# Cruze Mods Progress



## WhatsUpElvis (Oct 5, 2014)

First mods down within the first 2 weeks of owning my 2014 Cruze LT RS. Six Speed turbo. 

First day home


----------



## WhatsUpElvis (Oct 5, 2014)

Debadged and Dipped emblem


----------



## WhatsUpElvis (Oct 5, 2014)

New RS badge placed


----------



## Two7elevens (Apr 26, 2014)

Nice cruze man, wish I had the RS :/

But any future mods in mind?

Sent from AutoGuide.com Free App


----------



## WhatsUpElvis (Oct 5, 2014)

Thanks man! I'm going to switch out the tail lights. Not sure what kind yet. Gonna tint the windows. Black out the front bow tie. And get a K&N intake. 

What model cruze do you have?


----------



## cdb09007 (Aug 7, 2013)

Not sure if I responsed to your visitor message; but Plasti dipping the front bowtie is a piece of cake, even painting isn't bad. Just newpaper/plastic off the entire front/hood (in case of overspray) and go to town. Where it gets difficult is when you want to black out the chrome around the grill, very tedious, but well worth it in my opinion. Looks good so far!


----------



## Two7elevens (Apr 26, 2014)

WhatsUpElvis said:


> Thanks man! I'm going to switch out the tail lights. Not sure what kind yet. Gonna tint the windows. Black out the front bow tie. And get a K&N intake.
> 
> What model cruze do you have?


Got the LTZ non RS of course. Got a thread on it  but nice, the K&N drop in or the full intake?

Sent from AutoGuide.com Free App


----------



## WhatsUpElvis (Oct 5, 2014)

cdb09007 said:


> Not sure if I responsed to your visitor message; but Plasti dipping the front bowtie is a piece of cake, even painting isn't bad. Just newpaper/plastic off the entire front/hood (in case of overspray) and go to town. Where it gets difficult is when you want to black out the chrome around the grill, very tedious, but well worth it in my opinion. Looks good so far!



How exactly did you do the chrome in the grill? did you remove the bumper?


----------



## WhatsUpElvis (Oct 5, 2014)

Two7elevens said:


> Got the LTZ non RS of course. Got a thread on it  but nice, the K&N drop in or the full intake?
> 
> Sent from AutoGuide.com Free App



i want to go with the full intake system.


----------



## cdb09007 (Aug 7, 2013)

WhatsUpElvis said:


> How exactly did you do the chrome in the grill? did you remove the bumper?
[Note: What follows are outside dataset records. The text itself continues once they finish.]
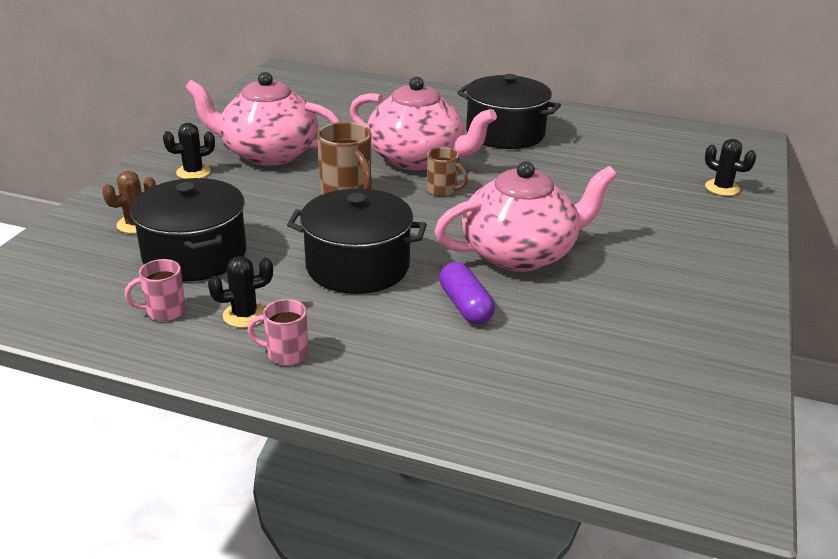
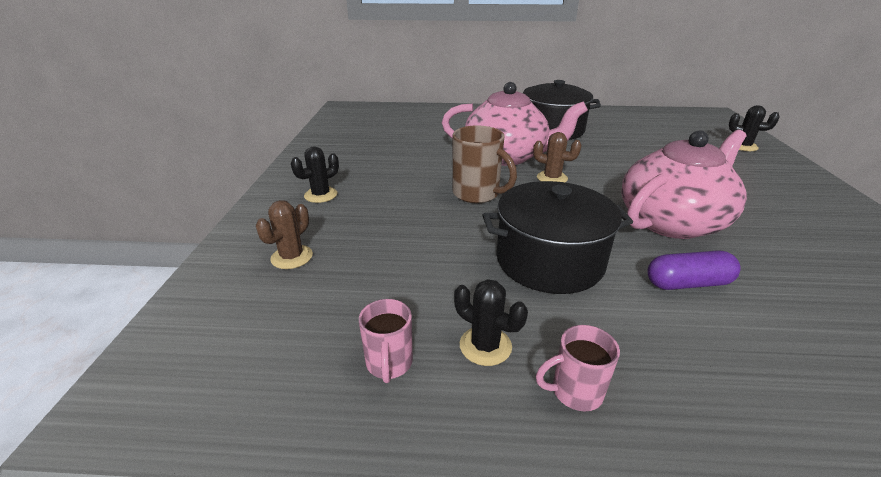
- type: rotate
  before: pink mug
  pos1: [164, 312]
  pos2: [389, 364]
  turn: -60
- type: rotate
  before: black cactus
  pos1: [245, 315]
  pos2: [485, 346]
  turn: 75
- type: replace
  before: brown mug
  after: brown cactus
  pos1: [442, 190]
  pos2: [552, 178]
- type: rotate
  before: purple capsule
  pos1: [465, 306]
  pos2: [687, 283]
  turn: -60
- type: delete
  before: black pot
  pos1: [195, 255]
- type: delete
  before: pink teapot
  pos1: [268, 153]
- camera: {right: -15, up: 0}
Nope, taped off the entire grill (minus the bowtie and the chrome) newpapered/taped the bumper/hood/surrounding paint. It's very tedious getting the grill taped off, but worth it. If you can picture your car having a newpaper paint job with a 100% blue grill (I used blue painters tape), that is what it looked like.


----------



## WhatsUpElvis (Oct 5, 2014)

Put a turbo badge on


----------



## WhatsUpElvis (Oct 5, 2014)

Peeled some Dip off to show the chrome.


----------



## benzo90 (Feb 26, 2014)

bro, i love that red so much haha.


----------



## WhatsUpElvis (Oct 5, 2014)

Dipped chrome bar on trunk


----------



## WhatsUpElvis (Oct 5, 2014)

Dipped front bowtie


----------



## Merc6 (Jun 8, 2013)

Wish I had an RS trim. That shade of red seems to go well with the red tail lights.


----------



## Tyranttrent (Jul 31, 2014)

Mods


----------



## Tyranttrent (Jul 31, 2014)

Almost done


----------



## Tyranttrent (Jul 31, 2014)

Yay done! Just needs a wash and 3m


----------



## Tyranttrent (Jul 31, 2014)

Mordor!


----------



## WhatsUpElvis (Oct 5, 2014)

Where did you get your headlights from?



Tyranttrent said:


> Almost done


----------



## ProjectRedLine (Jan 16, 2014)

Did you mount the bar and squares inside the bumper or did you put them in front of the vent looking pieces? Cause that hole isn't open did you cut it to open it?


2002 Malibu
2011 Cruze Eco


----------



## Tyranttrent (Jul 31, 2014)

Headlights are from Anzo. Light output is terrible so make sure you budget in for an hid kit.


----------



## Tyranttrent (Jul 31, 2014)

The ridgid lights are Mounted in the grill. Had to cut the pillars out. The wind luvars are still functional.


----------



## illroyale (May 25, 2014)

Were the headlights plug and play?


----------



## Coop (Dec 13, 2015)

I have a 24" curved lightbar I want to put in the same place I figured I would have to cut it out but could you please post a pic of your brackets or what you mounted it to. Thanks


----------